A red, double-decker bus tooled through the streets of London last week.
But unlike other such busses, which are a normal site in the British capital, this wasn't for public use. Instead, it transported about 30 protesters waving signs with the face of a woman who was found dead at a San Francisco hospital a year ago.
Lynne Spalding, who was admitted to San Francisco General Hospital Sept. 19, 2013, for treatment of an infection and went missing two days later, was found dead in an emergency stairwell after 17 days.
Spalding's twin brother, Bill, was on the bus as part of a rally to protest what they say is the ineffective way the British government and officials in San Francisco dealt with the incident. The bus was full of family members of British people who died abroad but got little aid from their government, Bill Spalding said.
As a British citizen, his sister deserved action and concern from the consulate in San Francisco, but instead, the agency did little, he said.
“I think that carries on particularly when someone dies in those circumstances,” he said of the consulate's responsibilities after his sister's mysterious death.
When he inquired with the Foreign Office about his sister's death, he said he was given minimal information and has received little help from them since.

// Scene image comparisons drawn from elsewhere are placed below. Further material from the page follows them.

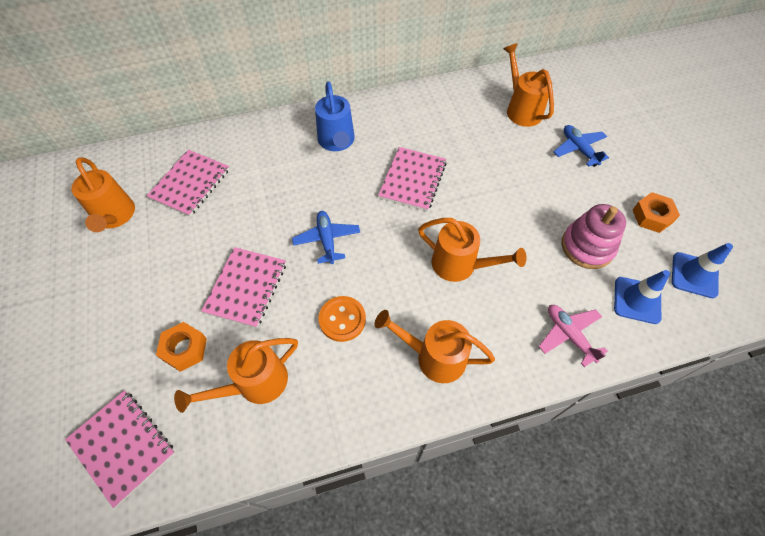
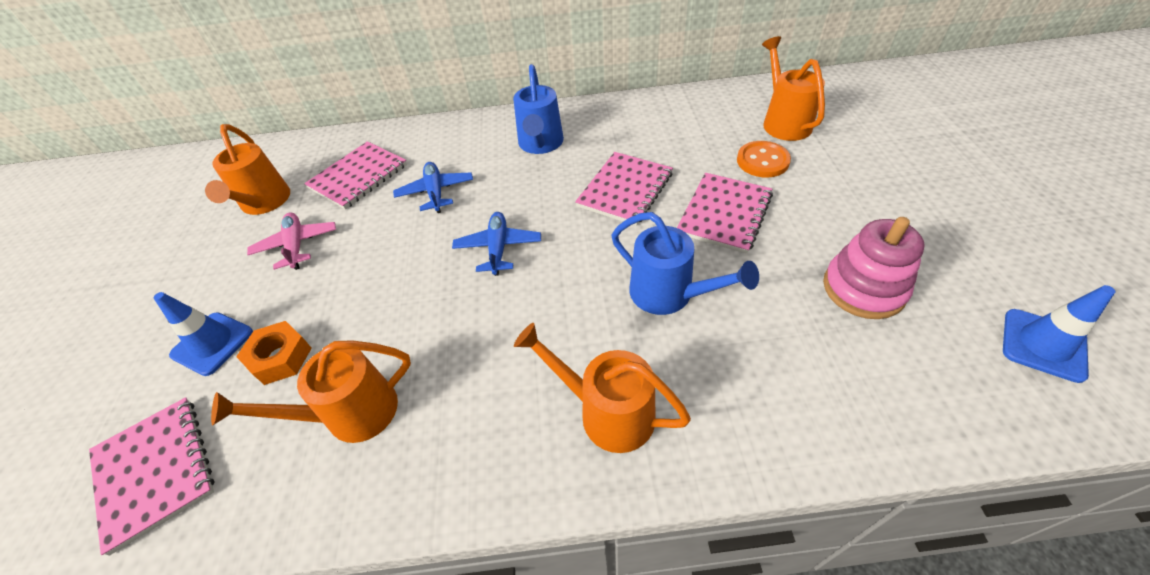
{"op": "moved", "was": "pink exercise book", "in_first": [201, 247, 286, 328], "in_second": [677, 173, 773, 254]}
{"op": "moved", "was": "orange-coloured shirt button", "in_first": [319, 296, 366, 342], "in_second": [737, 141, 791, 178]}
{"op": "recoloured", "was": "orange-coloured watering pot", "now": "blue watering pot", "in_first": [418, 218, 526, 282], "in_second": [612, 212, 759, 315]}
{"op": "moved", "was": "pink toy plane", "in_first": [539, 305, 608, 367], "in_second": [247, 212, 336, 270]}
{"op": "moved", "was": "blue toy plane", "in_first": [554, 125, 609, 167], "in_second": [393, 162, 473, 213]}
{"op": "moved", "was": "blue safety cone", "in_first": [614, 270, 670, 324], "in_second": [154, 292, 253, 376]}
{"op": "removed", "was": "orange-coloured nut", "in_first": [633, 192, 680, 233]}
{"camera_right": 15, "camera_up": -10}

Days after his sister was found, Spalding flew to San Francisco with his wife for the memorial. While he had already contacted the Foreign Office to no avail, he contacted the British Consulate upon arriving to find out specifically what happened. When he sought the office's aid to visit the hospital, he claims he was brushed off by consulate staff. Later, he discovered they apparently thought he was a journalist.
Still, what he wanted more than anything was to visit the stairwell where his sister had spent her last days.

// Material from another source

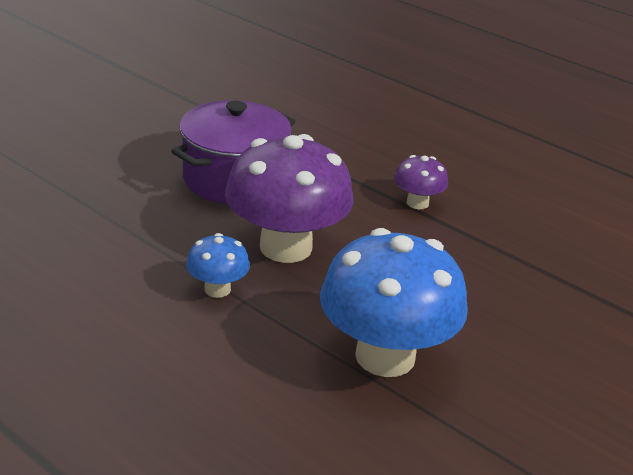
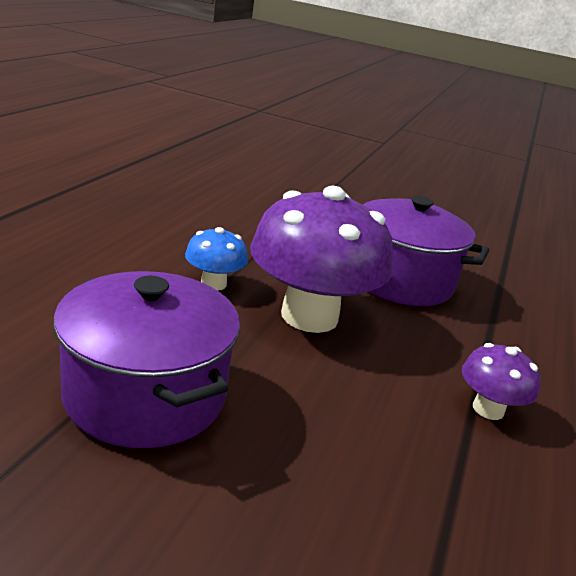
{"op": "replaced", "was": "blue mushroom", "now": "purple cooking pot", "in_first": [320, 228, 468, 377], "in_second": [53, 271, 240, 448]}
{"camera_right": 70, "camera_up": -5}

“My main purpose for getting to The City was to be where my sister had been for 17 days,” he said. After showing up at the hospital in late October last year, he was finally taken to the stairwell where she died. There, he said a few words and made his peace.
“I went to the spot where she'd been. It was a blessed relief to go there,” he said, explaining he became convinced she died quickly and without much suffering.

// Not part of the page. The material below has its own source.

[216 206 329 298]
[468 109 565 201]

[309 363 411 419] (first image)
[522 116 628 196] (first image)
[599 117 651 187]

But Bill Spalding's anger does not end with his own government's action. He also criticized the way San Francisco officials — and especially hospital workers — dealt with the incident.
“Those people should be thoroughly ashamed of themselves, 'cause they'll do that to anyone in San Francisco,” Spalding said about how security and nursing staff failed in their duties. “It's not about my sister, but it's about the people of San Francisco.”
As for Spalding's family in San Francisco — she has two children — they have sued The City regarding the incident. Their lawyer did not return several calls for comment on Bill Spalding's protests, nor did the British consulate.
Since Spalding's death, the hospital has increased security measures and beefed up its protocol for dealing with missing patients.
A statement issued late Tuesday by health department Director Barbara Garcia said that “Lynne Spalding Ford’s death was a tragedy that never should have happened. Our hearts go out to her family and friends.
“Following that terrible event, the Department of Public Health (DPH) leadership has worked closely with the San Francisco General Hospital (SFGH) leaders and staff and San Francisco Sheriff’s Department (SFSD) to implement changes to improve the safety and security of our patients, staff and visitors.
“Together we have taken significant steps and can assure everyone in San Francisco that we are a safer and more secure hospital now than we were one year ago.”
A federal investigation into the incident found fault with almost everyone involved, from security staff to medical staff.